Prep Time: | 20 mins |
Cook Time: | 15 mins |
Additional Time: | 5 mins |
Total Time: | 40 mins |
Servings: | 12 |
Yield: | 12 cupcakes |
Ingredients
- ¾ cup unbleached all-purpose flour
- 2 tablespoons unbleached all-purpose flour
- 1 teaspoon baking powder
- ¼ teaspoon salt
- ⅔ cup white sugar
- ½ cup unsalted butter, at room temperature
- 2 large eggs
- 1 teaspoon vanilla extract
- ⅓ cup milk
Instructions
- Preheat the oven to 350 degrees F (175 degrees C). Line a 12-cup muffin tin with paper liners.
- Whisk flour, baking powder, and salt together in a large bowl until well blended.
- Combine sugar and butter in a medium bowl with an electric mixer until fluffy, about 2 minutes. Add eggs and vanilla extract; beat until combined, about 2 minutes. Pour into the flour mixture and beat, while adding milk, until just blended. Don’t overmix. Fill the prepared muffin cups with batter, 2/3 to 3/4 full.
- Bake in the preheated oven until tops spring back when lightly pressed, 15 to 20 minutes. Cool in the tin for 5 minutes, then transfer to a wire rack to cool completely.

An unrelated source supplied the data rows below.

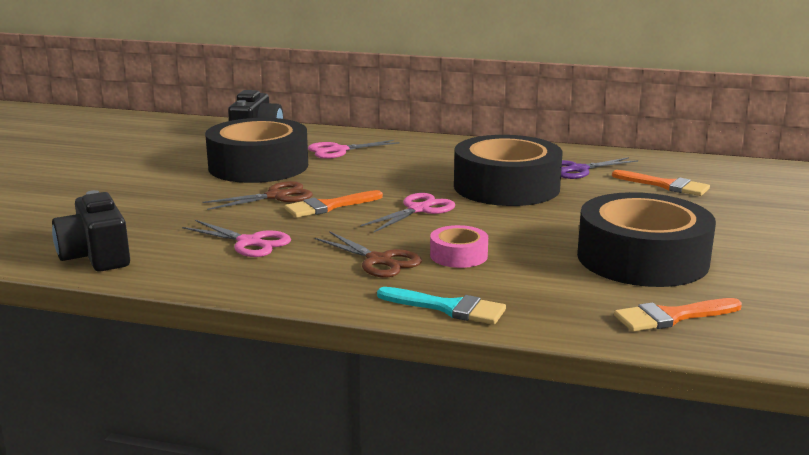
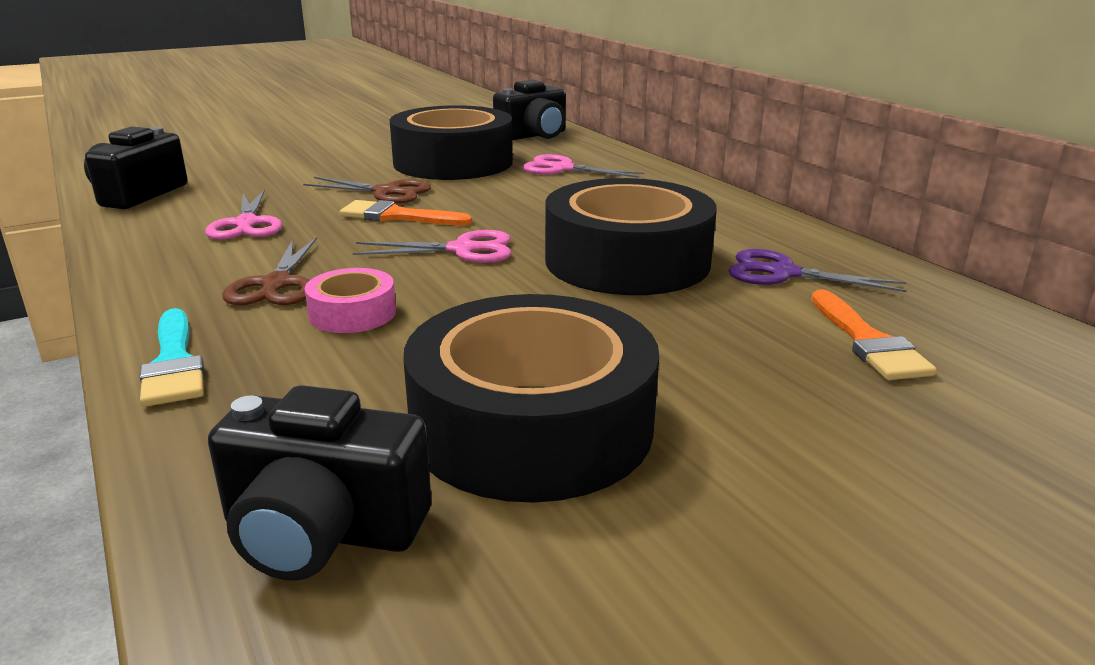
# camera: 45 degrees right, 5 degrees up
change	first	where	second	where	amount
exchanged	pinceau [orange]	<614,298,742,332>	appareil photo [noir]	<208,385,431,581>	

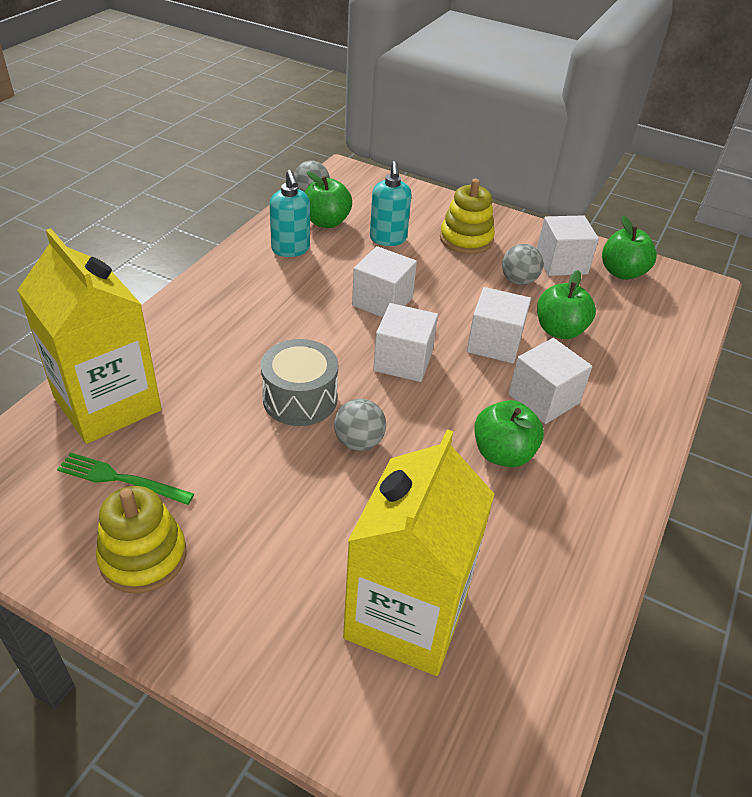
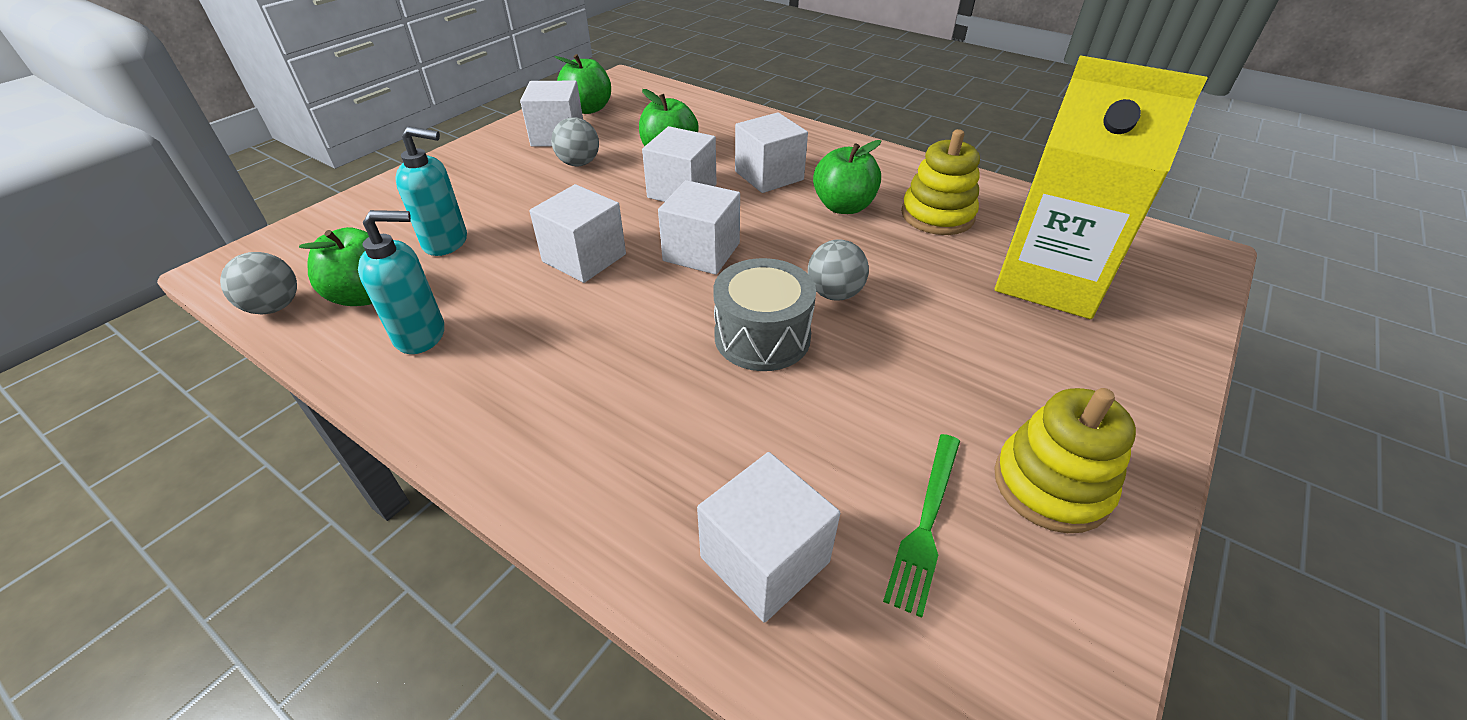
# camera: 80 degrees left, 0 degrees up
change	first	where	second	where	amount
exchanged	brique de lait [jaune]	<18,228,162,444>	cube [blanc]	<697,452,840,623>	
relocated	jouet à empiler [jaune]	<440,179,495,254>		<901,129,980,235>	

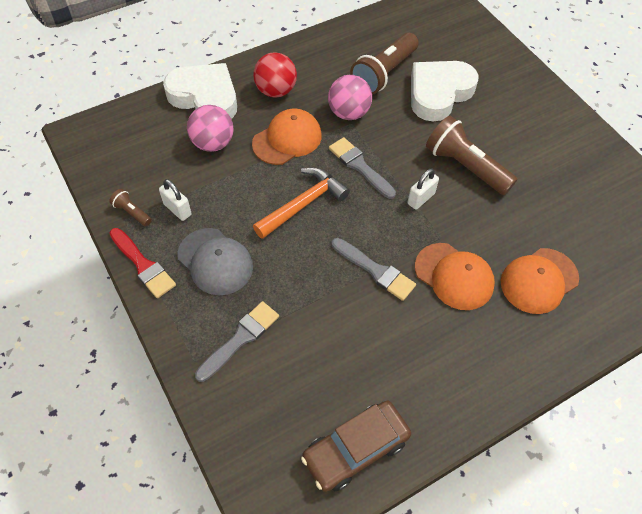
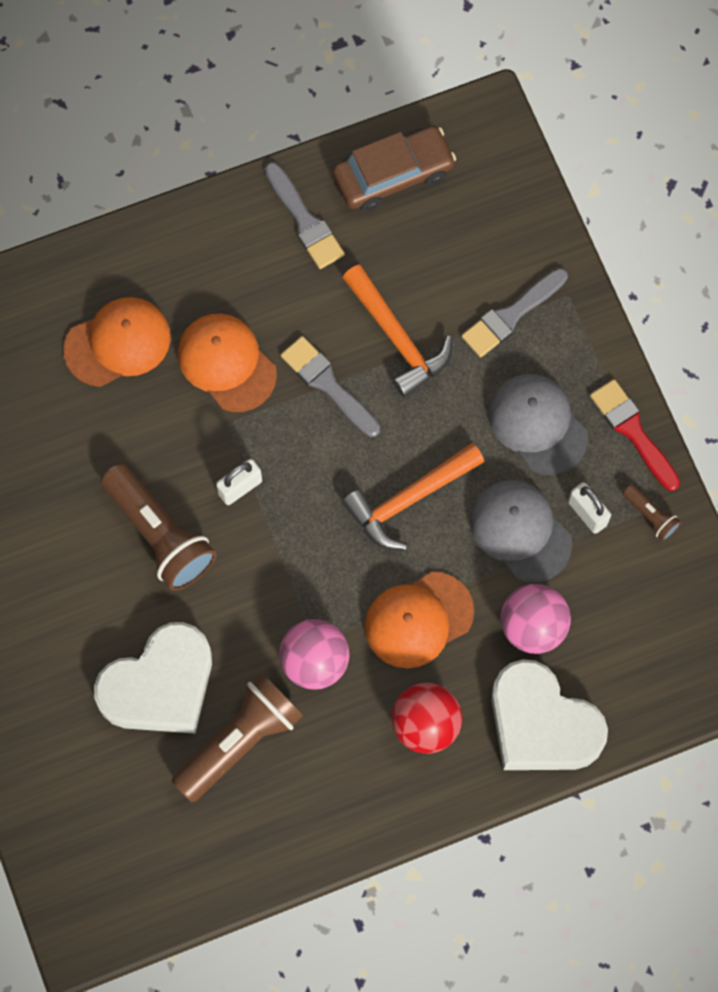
# camera: 170 degrees left, 15 degrees up
change	first	where	second	where	amount
relocated	pinceau [gris]	<329,137,396,199>		<265,162,345,269>	
appeared			marteau [orange]	<342,264,452,398>	
appeared			casquette [gris]	<470,480,572,583>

- Any all-purpose flour will do.
Nutrition Facts
Calories | 161 kcal |
Carbohydrate | 19 g |
Cholesterol | 52 mg |
Dietary Fiber | 0 g |
Protein | 2 g |
Saturated Fat | 5 g |
Sodium | 105 mg |
Sugars | 12 g |
Fat | 9 g |
Unsaturated Fat | 0 g |
Reviews
I made a double batch of these cupcakes for Easter, and I’m glad I did! They were a lovely textured cupcake with great flavor. I used buttermilk in place of regular milk, but followed the rest of the recipe as written. I got a perfect 24 cupcakes out of a double batch, but found they needed to bake slightly longer than 20 minutes (22 to be exact). I frosted them with a simple vanilla buttercream, and they were lovely. Thank you so much for the recipe!